Analytical Sciences

Development of a Multi-mycotoxin Analysis in Beer-based Drinks by a Modified QuEChERS Method and Ultra-High-Performance Liquid Chromatography Coupled with Tandem Mass Spectrometry

Masayoshi TAMURA, Atsuo UYAMA, and Naoki MOCHIZUKI

Research Laboratories for Food Safety Chemistry, Asahi Breweries, Limited, 1-1-21 Midori, Moriya, Ibaraki 302-0106, Japan

An analytical method was developed for the identification and quantification of 15 mycotoxins (patulin, nivalenol, deoxynivalenol, aflatoxin B₁, B₂, G₁, G₂, M₁, T-2 toxin, HT-2 toxin, zearalenone, fumonisin B₁, B₂, B₃, and ochratoxin A) in beer-based drinks (beer, low-malt beer, new genre, and nonalcoholic) by a modified QuEChERS method and an ultra-high-performance liquid chromatography coupled with tandem mass spectrometry (UHPLC/MS/MS).
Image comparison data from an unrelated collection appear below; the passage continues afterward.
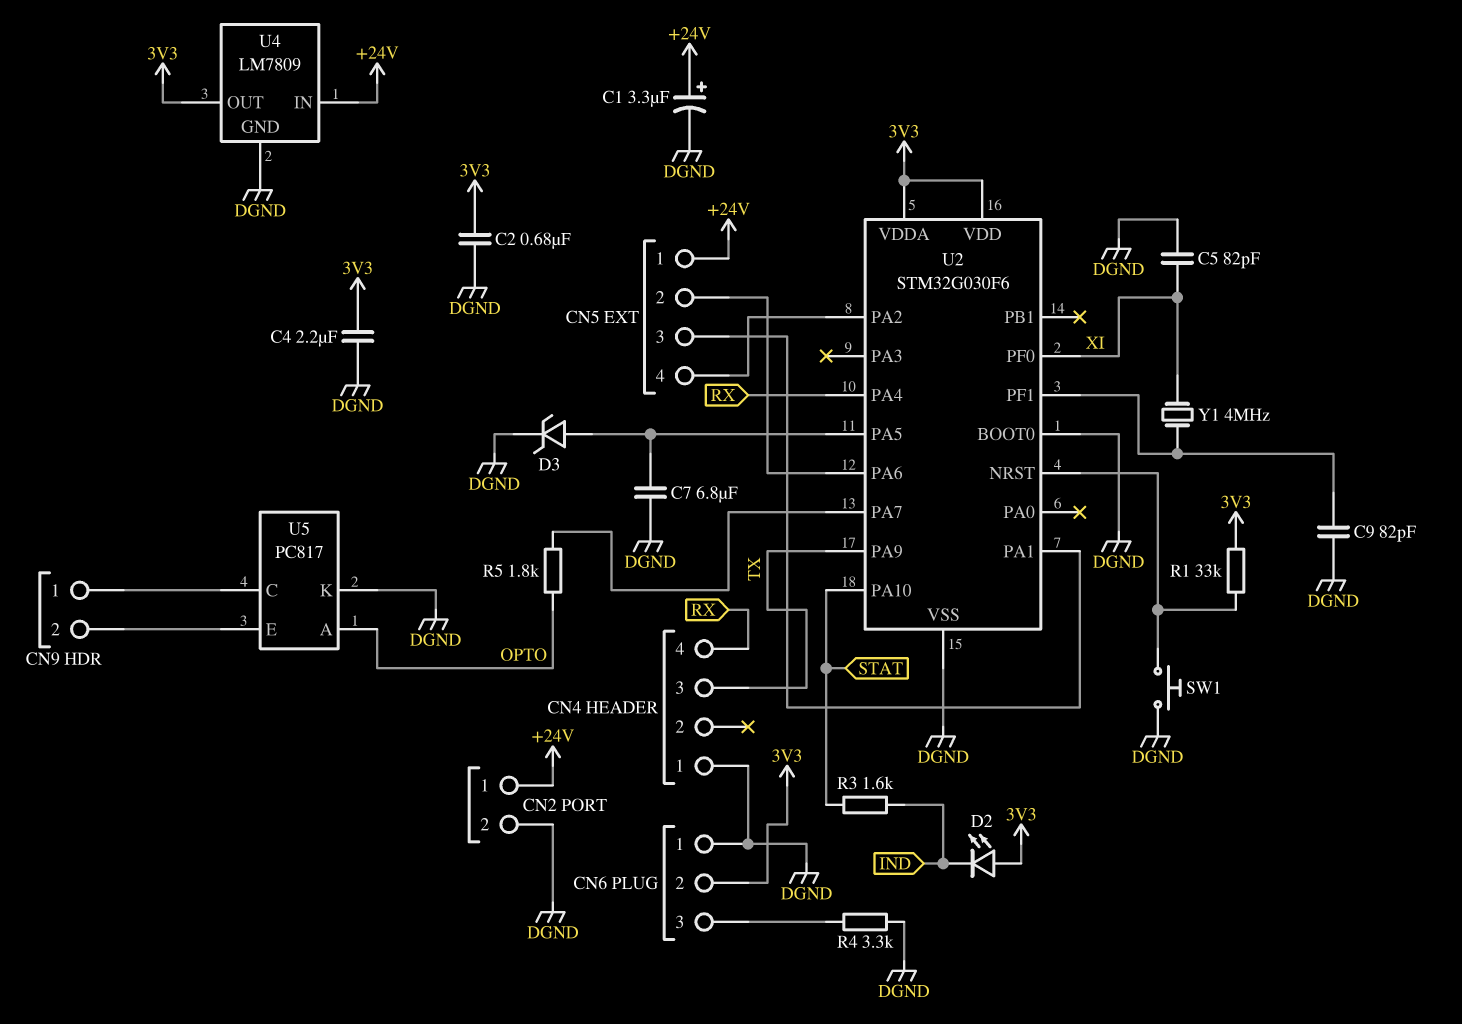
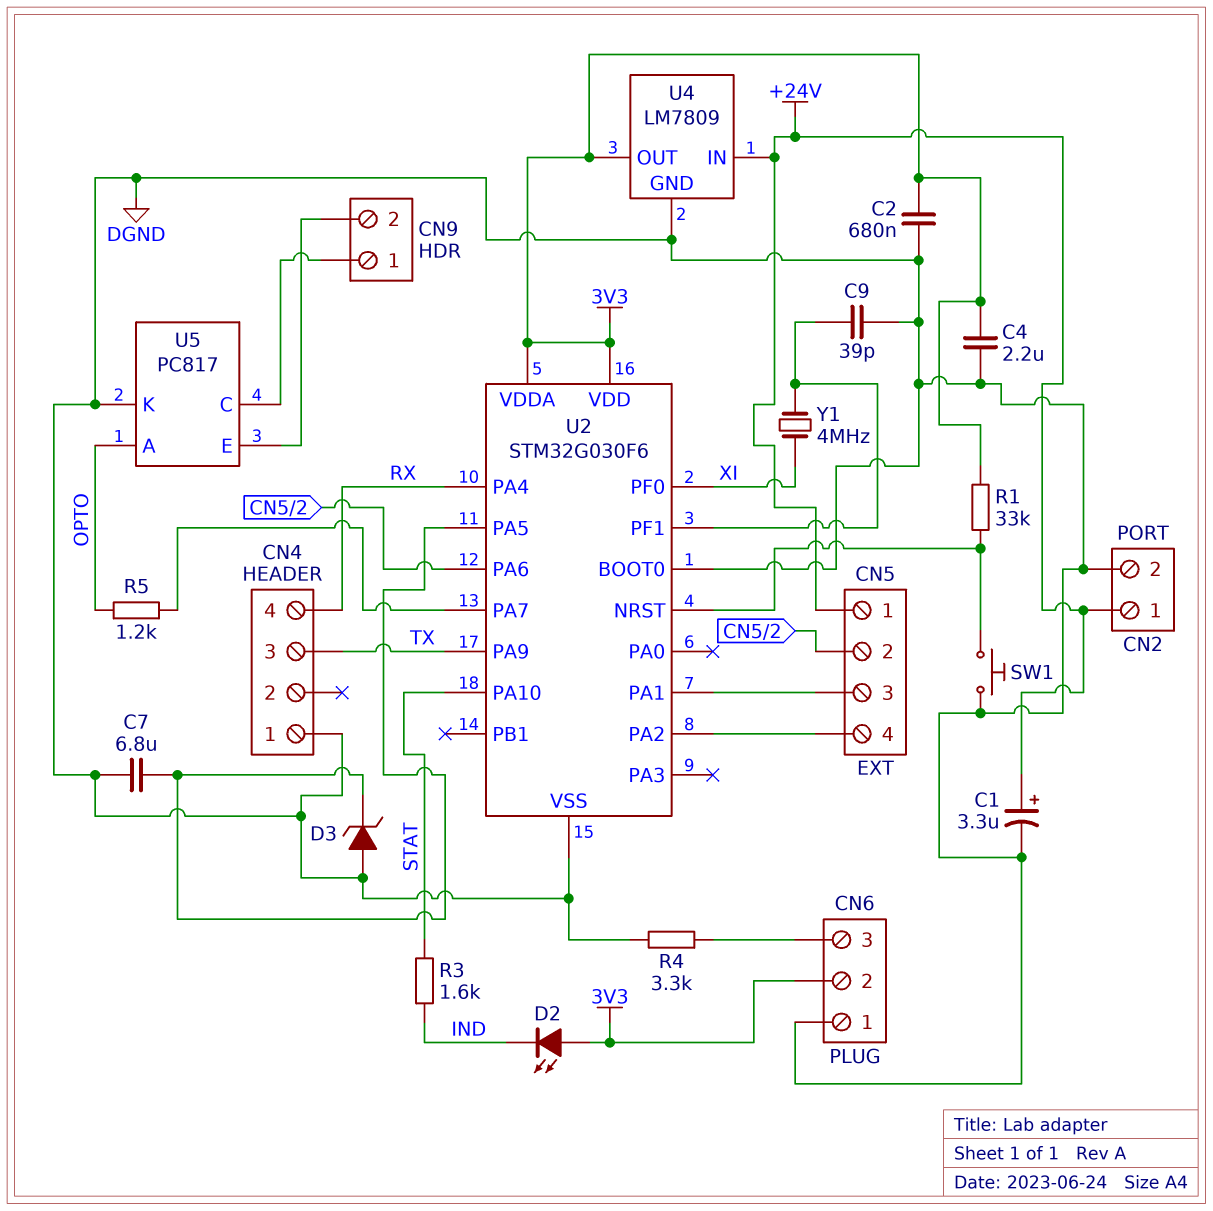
C5: 82pF (DGND, XI) -> none
C9: 82pF (DGND, U2/PF1) -> 39pF (DGND, U2/PF1)
D3: zener (A U2/PA5, K DGND) -> zener (A DGND, K U2/PA5)
R5: 1.8k (OPTO, U2/PA7) -> 1.2k (OPTO, U2/PA7)

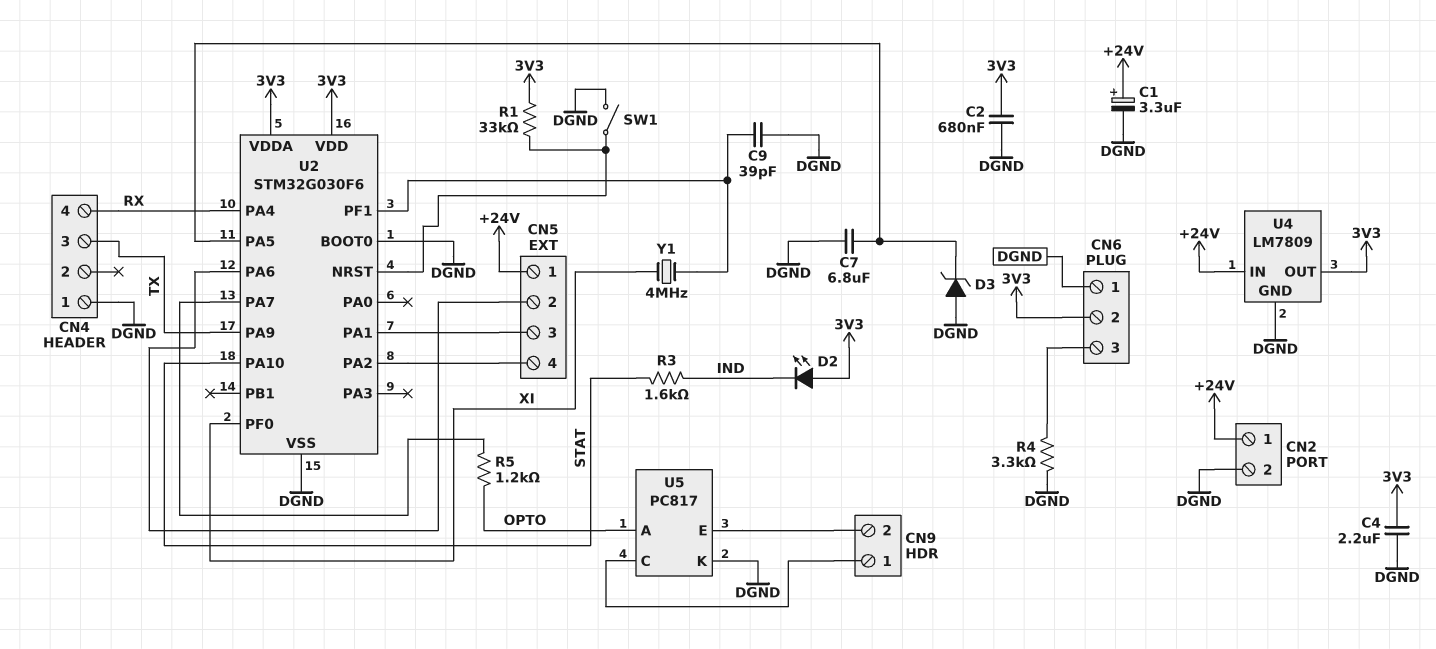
SW1: button (DGND, U2/NRST) -> switch (DGND, U2/NRST)

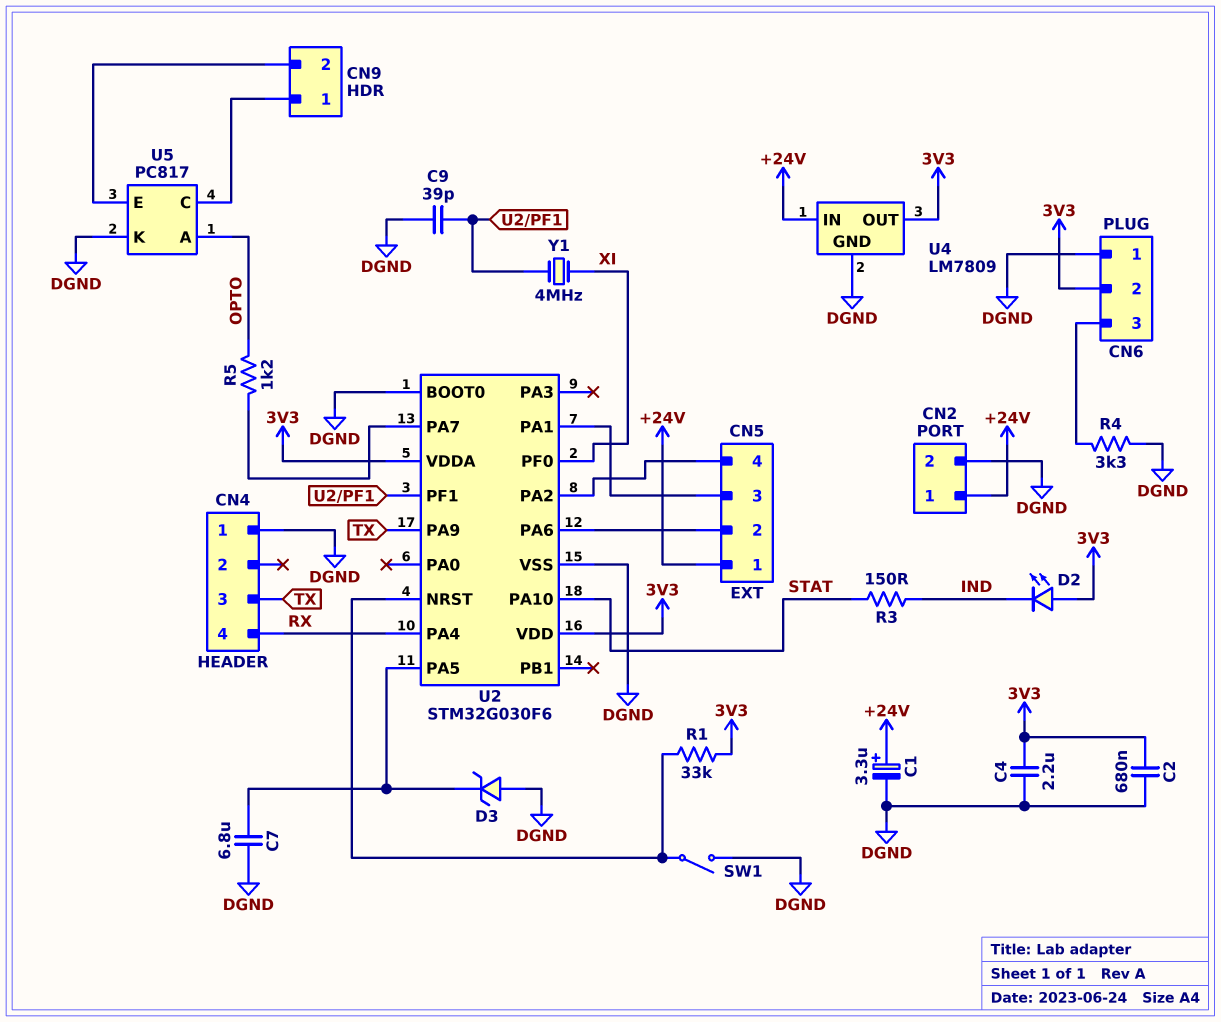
R3: 1.6k (IND, STAT) -> 150 (IND, STAT)

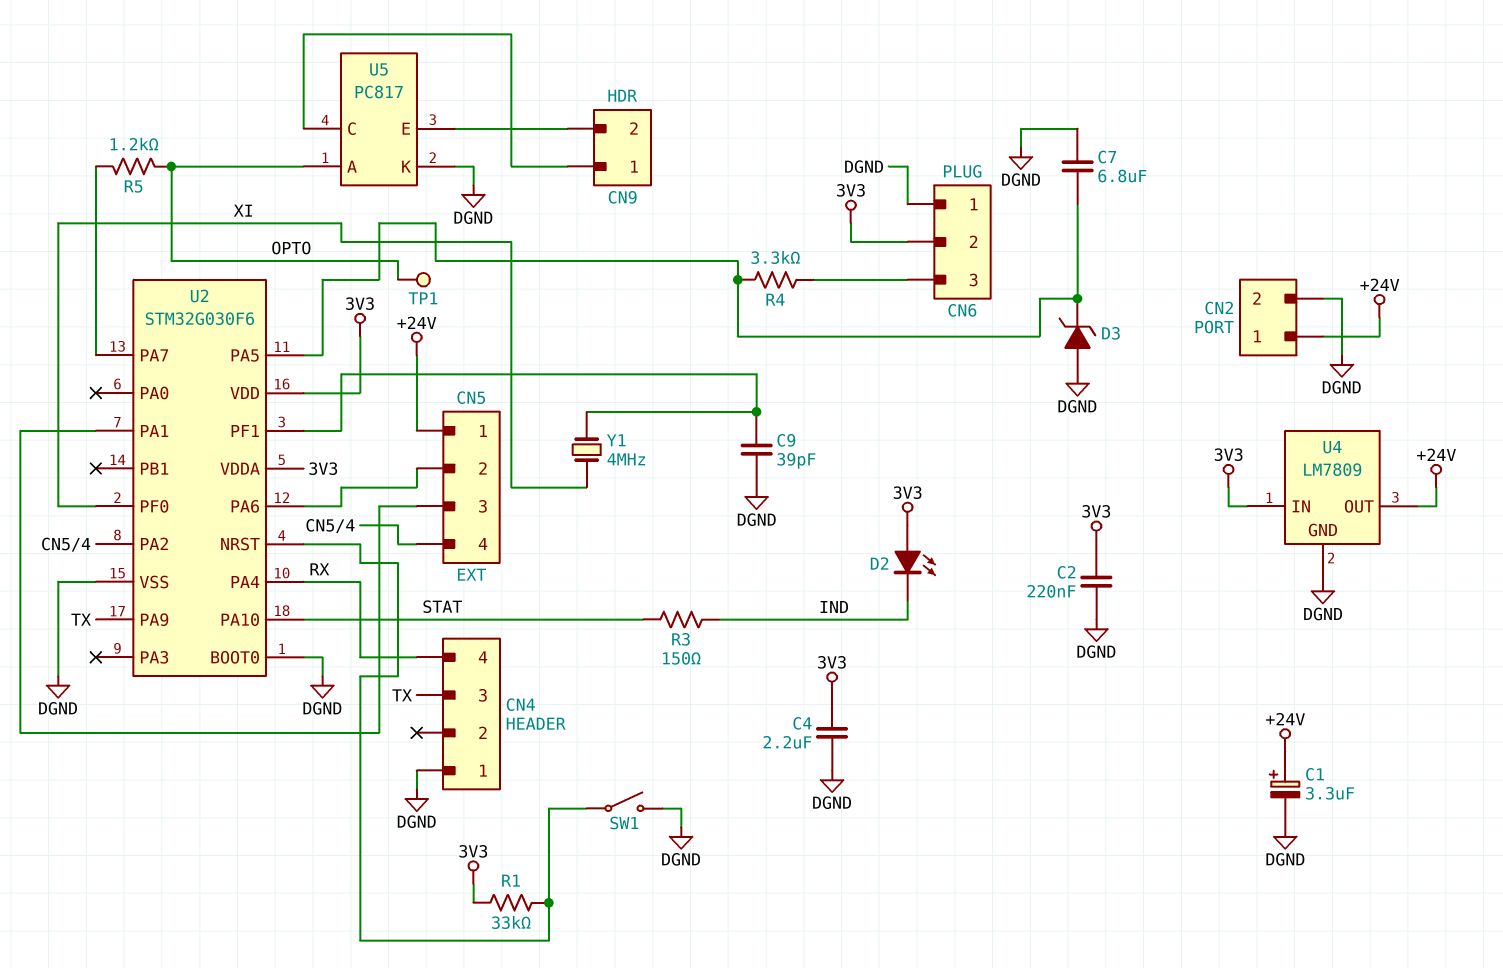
C2: 680nF (3V3, DGND) -> 220nF (3V3, DGND)
R4: 3.3k (CN6/3, DGND) -> 3.3k (CN6/3, U2/PA5)
TP1: none -> test point (OPTO)
U4 pin IN: +24V -> 3V3
U4 pin OUT: 3V3 -> +24V

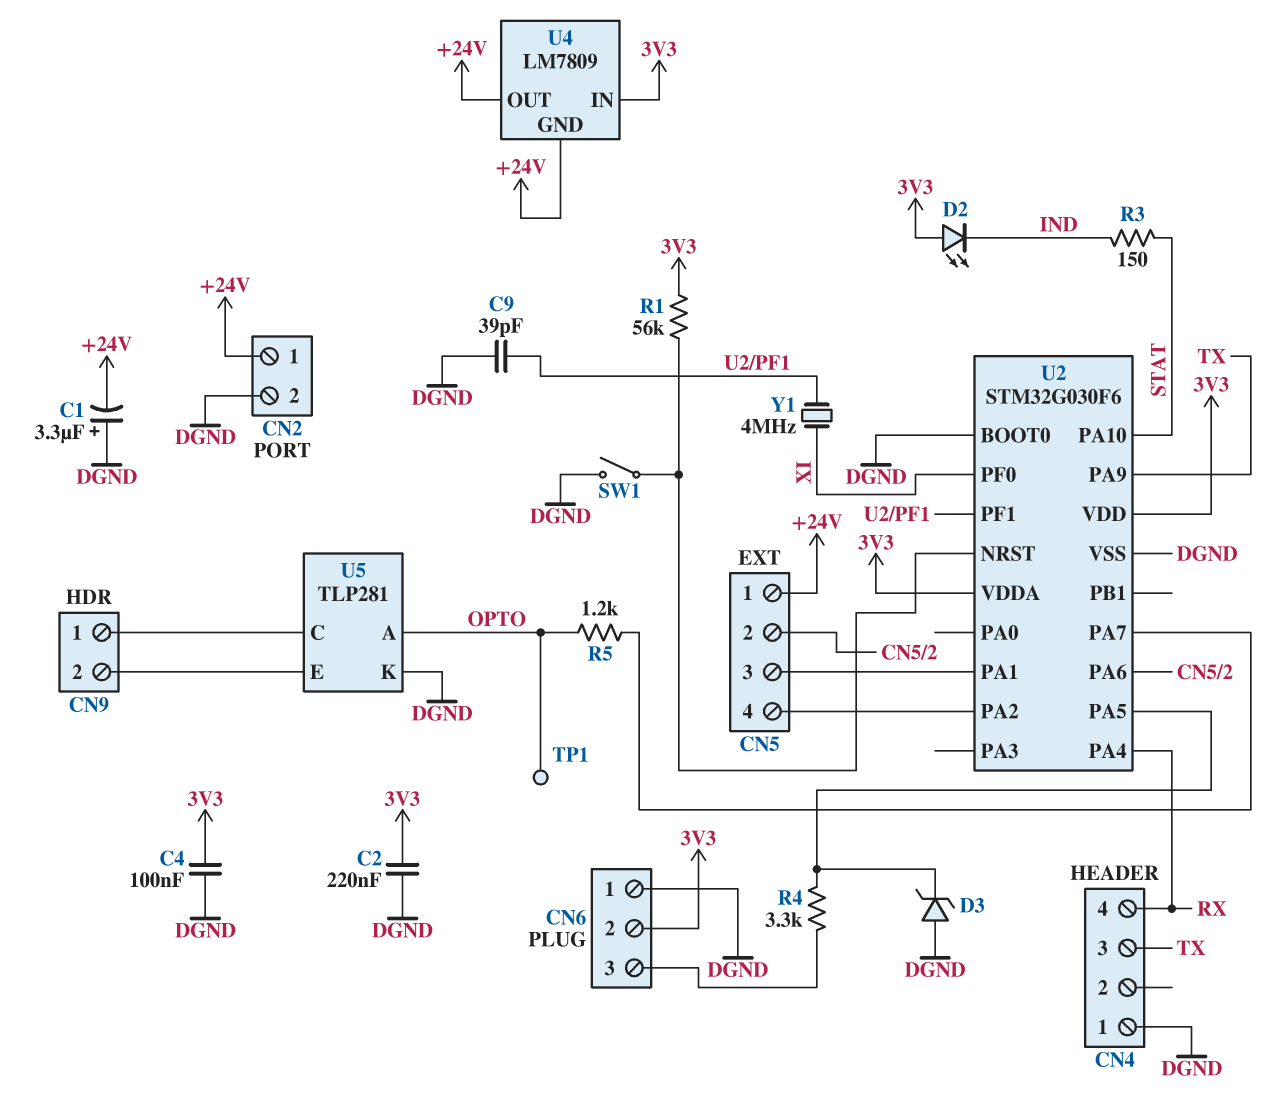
C1: 3.3uF (plus +24V, minus DGND) -> 3.3uF (plus DGND, minus +24V)
C4: 2.2uF (3V3, DGND) -> 100nF (3V3, DGND)
C7: 6.8uF (DGND, U2/PA5) -> none
R1: 33k (3V3, U2/NRST) -> 56k (3V3, U2/NRST)
U4 pin GND: DGND -> +24V
U5: PC817 -> TLP281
Mycotoxins were extracted from samples using acetonitrile with sodium chloride, anhydrous magnesium sulfate, and sodium citrate, and were then purified with a solid phase extraction (SPE) cartridge including C18. The UHPLC conditions were also examined to establish its optimal conditions for separation. Fifteen mycotoxins were separated in a total of 6.5 min, and were quantified in the optimal mobile phase conditions. Determinations performed using this method produced high correlation coefficients of 15 mycotoxins (R > 0.99) and recovery rates ranging from 70.3 to 110.7% with good repeatability (relative standard deviation RSD < 14.6%). Further, 24 commercial beer-based drinks in Japan were analyzed using this method, and nivalenol, deoxynivalenol, and fumonisins were detected in several samples, but always under the limit of quantification (< 5 ng/mL). These results suggest that the health risk to consumers from beer-based drinks in Japan is relatively low.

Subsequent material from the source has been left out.